# How to attach a Clevis to this ?



## Ravot22 (Aug 8, 2021)

Would like to attach a clevis here for towing. Is there any attachment for this area below the pto?


----------



## FredM (Nov 18, 2015)

Your tractor looks to be a Kubota, there is a drawbar that fits into that housing under the PTO, try your dealer and you will need a pin to fit or even a bolt of the correct diameter to lock the drawbar in place.


----------



## Ravot22 (Aug 8, 2021)

FredM said:


> Your tractor looks to be a Kubota, there is a drawbar that fits into that housing under the PTO, try your dealer and you will need a pin to fit or even a bolt of the correct diameter to lock the drawbar in place.


Thank you and you’re correct it’s a Kubota.
I appreciate your feedback.
Have a great night.


----------



## SidecarFlip (Mar 25, 2021)

TSC has cheap ones but they tend to bend. The Kubota part will be a solid hunk of steel with properly drilled holes. Won't be cheap but they are very strong.

BTW, where is your PTO stub cover? When I'm not using my pto (which is rare), it's always covered with the stub shield and the shield has grease in it to keep the stub greased. Pto implements install much easier when you use the plastic shield to cover it when not in use.


----------



## Redlands Okie (Nov 5, 2017)

That pto rubber sleeve to cover the splines is well worth finding. I bought one. Then found several laying in the gravel parking lot of my Kubota dealer around back where they assemble and work on equipment.


----------



## TX MX5200 (May 12, 2020)

Redlands Okie said:


> That pto rubber sleeve to cover the splines is well worth finding. I bought one. Then found several laying in the gravel parking lot of my Kubota dealer around back where they assemble and work on equipment.

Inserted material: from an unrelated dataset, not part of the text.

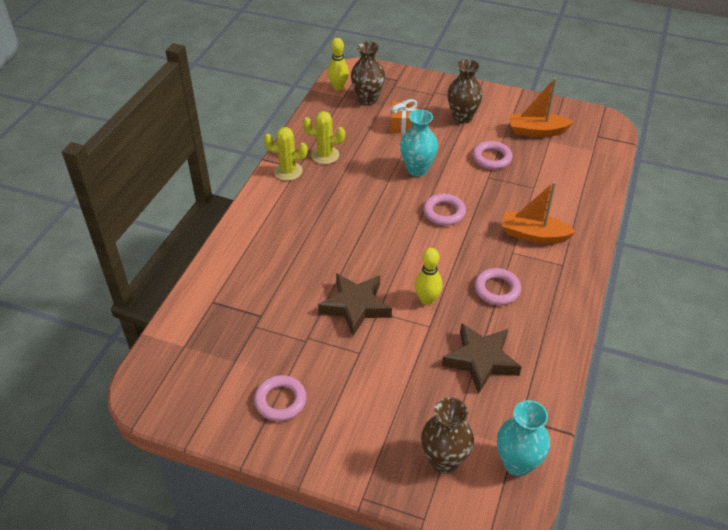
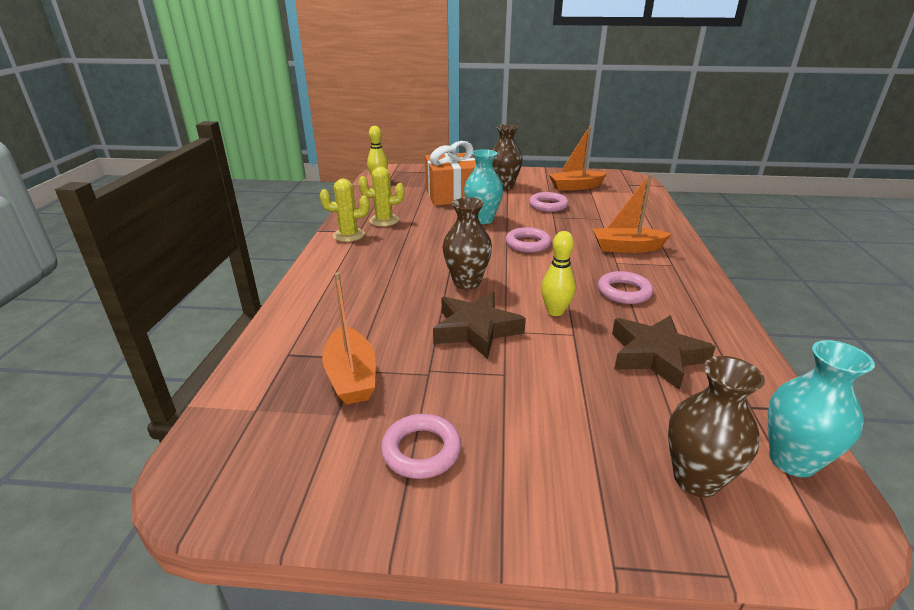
camera: 15 degrees left, 15 degrees down
(251, 332) = (351, 376): none -> orange boat
(367, 99) = (410, 184): brown vase -> brown vase (466, 282)
(403, 125) = (452, 195): orange gift -> orange gift, size x1.86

I use a piece of neoprene pipe insulation and it works fine.


----------



## Ravot22 (Aug 8, 2021)

When I pick up a drawbar, I’ll pick up a pto stub sleeve.

Thanks for all the great advice.


----------



## TX MX5200 (May 12, 2020)

Ravot22 said:


> When I pick up a drawbar, I’ll pick up a pto stub sleeve.
> 
> Thanks for all the great advice.


Dont know if already mentioned, but if you go to TSC you need to know the correct size as they have different dimensions (W x H x L). If from kubota they will know by your tractor model.


----------



## SidecarFlip (Mar 25, 2021)

TX MX5200 said:


> Dont know if already mentioned, but if you go to TSC you need to know the correct size as they have different dimensions (W x H x L). If from kubota they will know by your tractor model.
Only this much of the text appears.